*** EXCERPTED DATA Section Begins ***

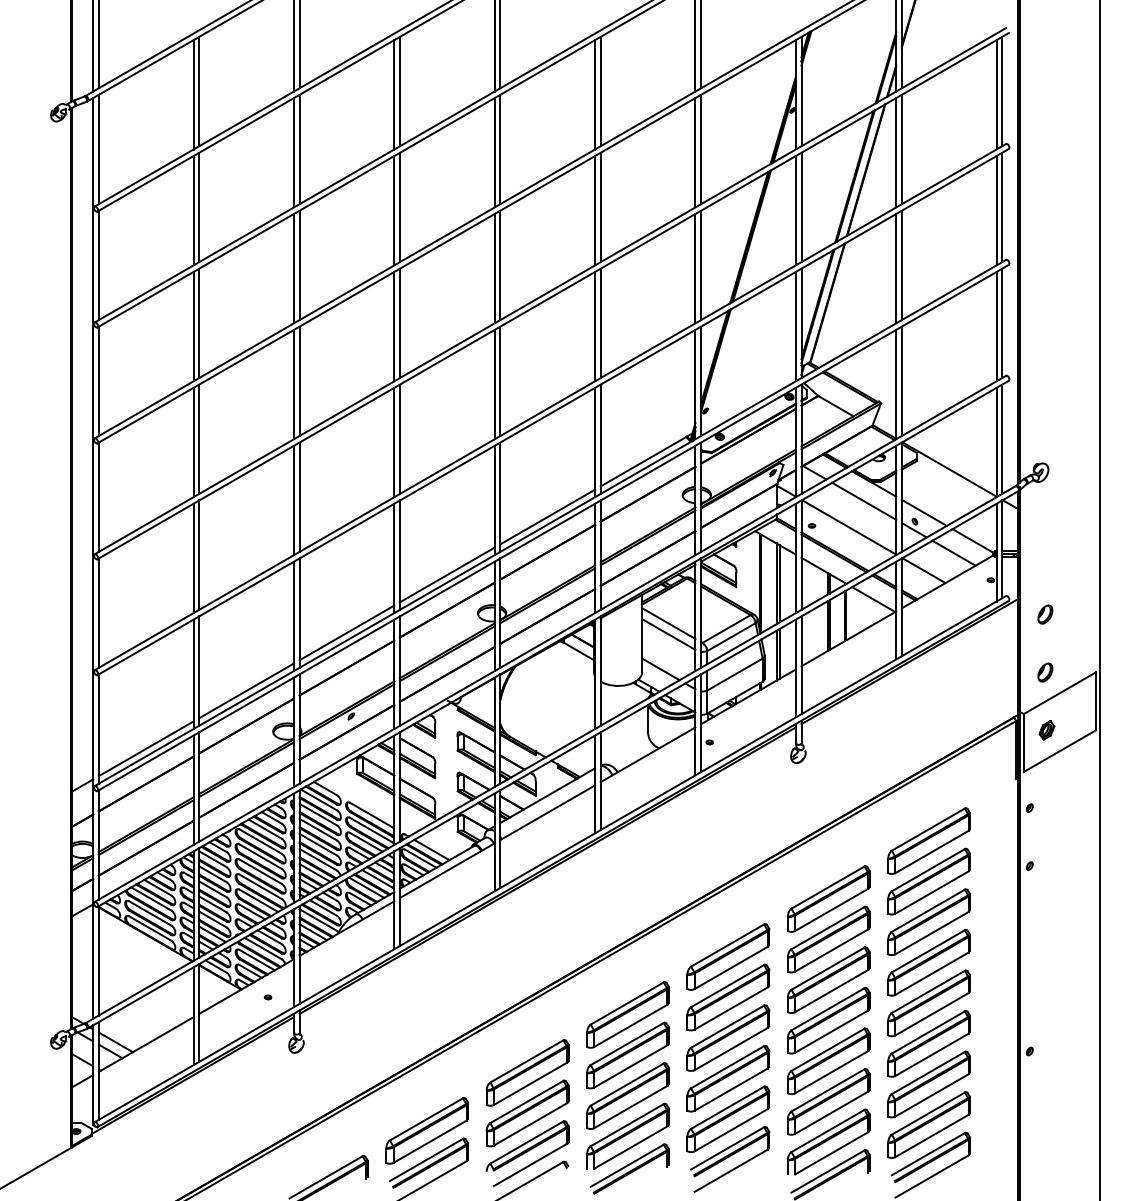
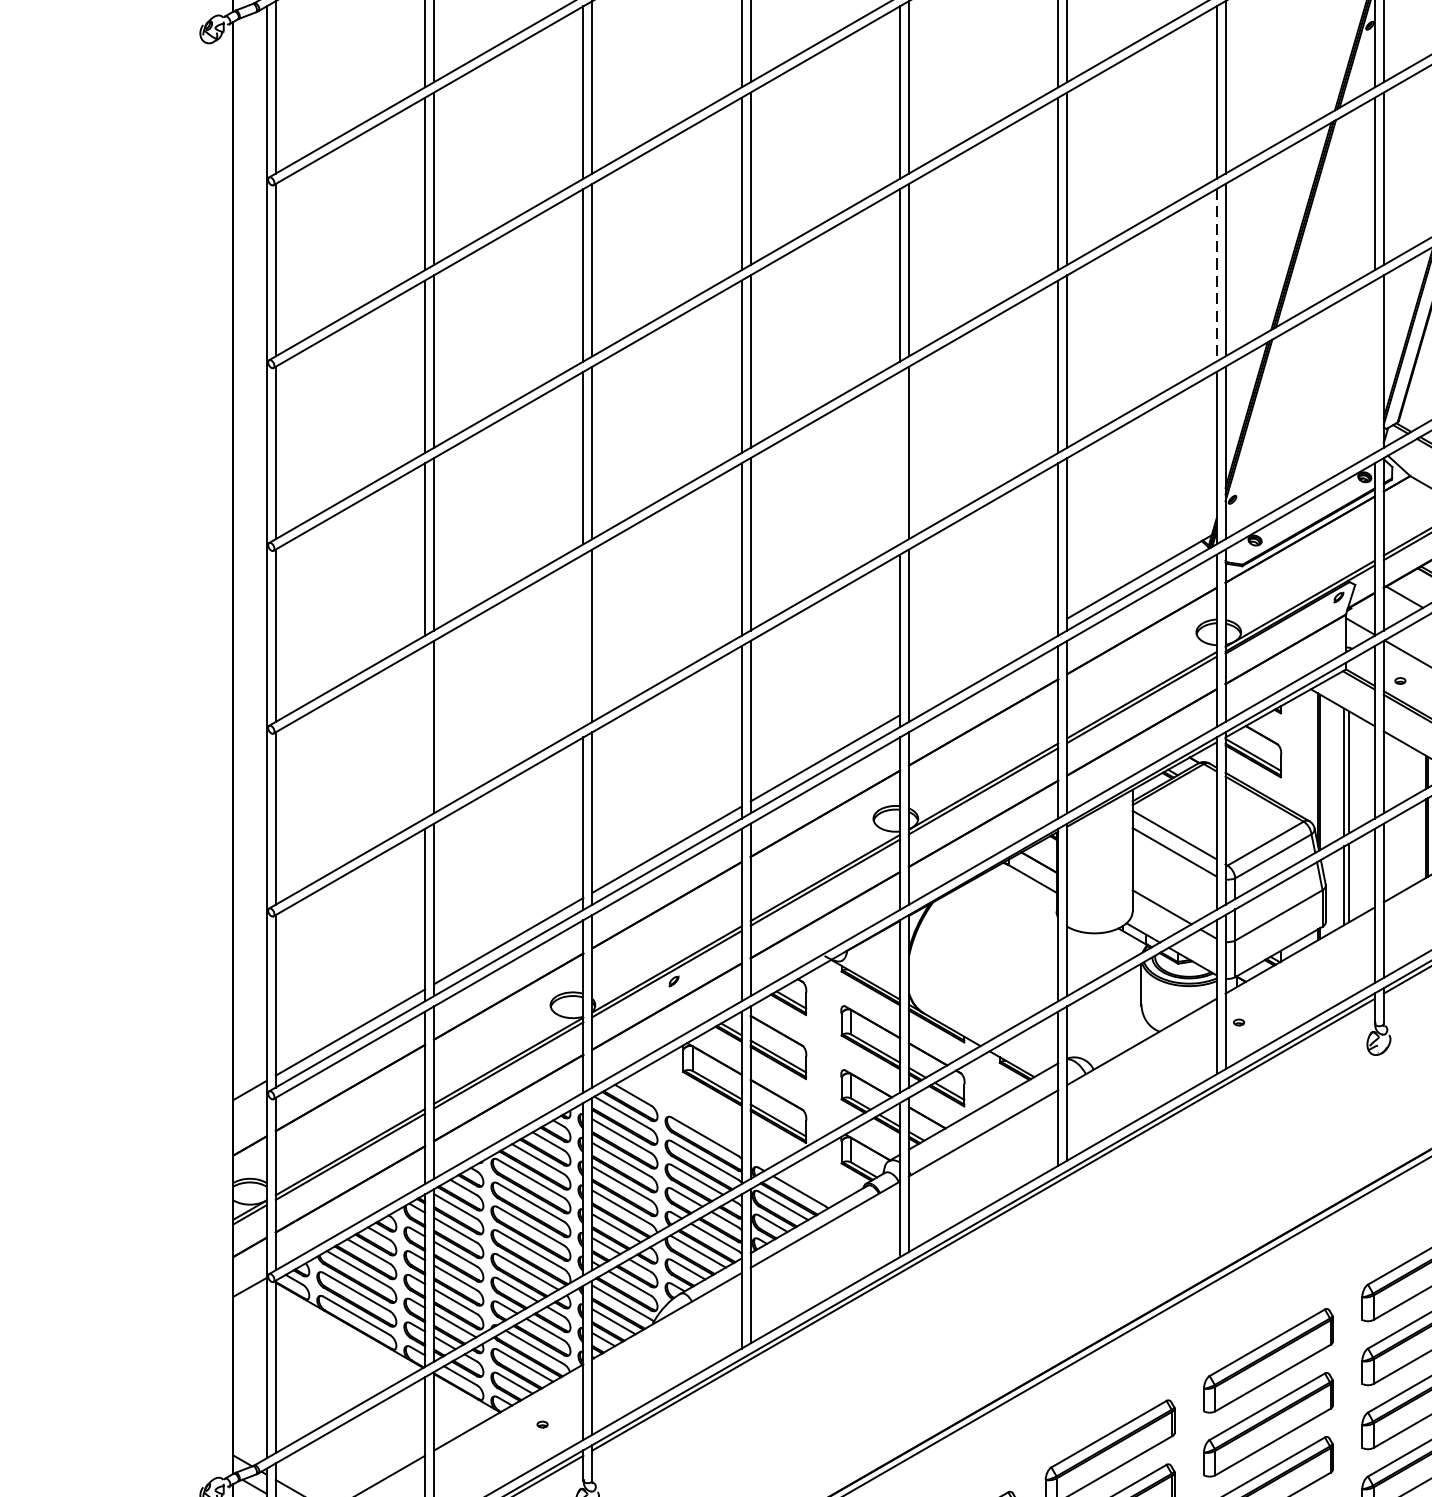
line: (695, 268) -> (1216, 275), solid -> dashed
line: (795, 326) -> (1374, 366), removed
line: (494, 384) -> (899, 457), removed
line: (293, 500) -> (582, 640), removed
line: (547, 516) -> (983, 666), removed
line: (193, 558) -> (425, 732), removed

*** EXCERPTED DATA Section Ends ***

### WORK TO COMPLETE
Set down the data above word for word, leaving every picture out.

### RESPONSE BOX
line: (695, 268) -> (1216, 275), solid -> dashed
line: (795, 326) -> (1374, 366), removed
line: (494, 384) -> (899, 457), removed
line: (293, 500) -> (582, 640), removed
line: (547, 516) -> (983, 666), removed
line: (193, 558) -> (425, 732), removed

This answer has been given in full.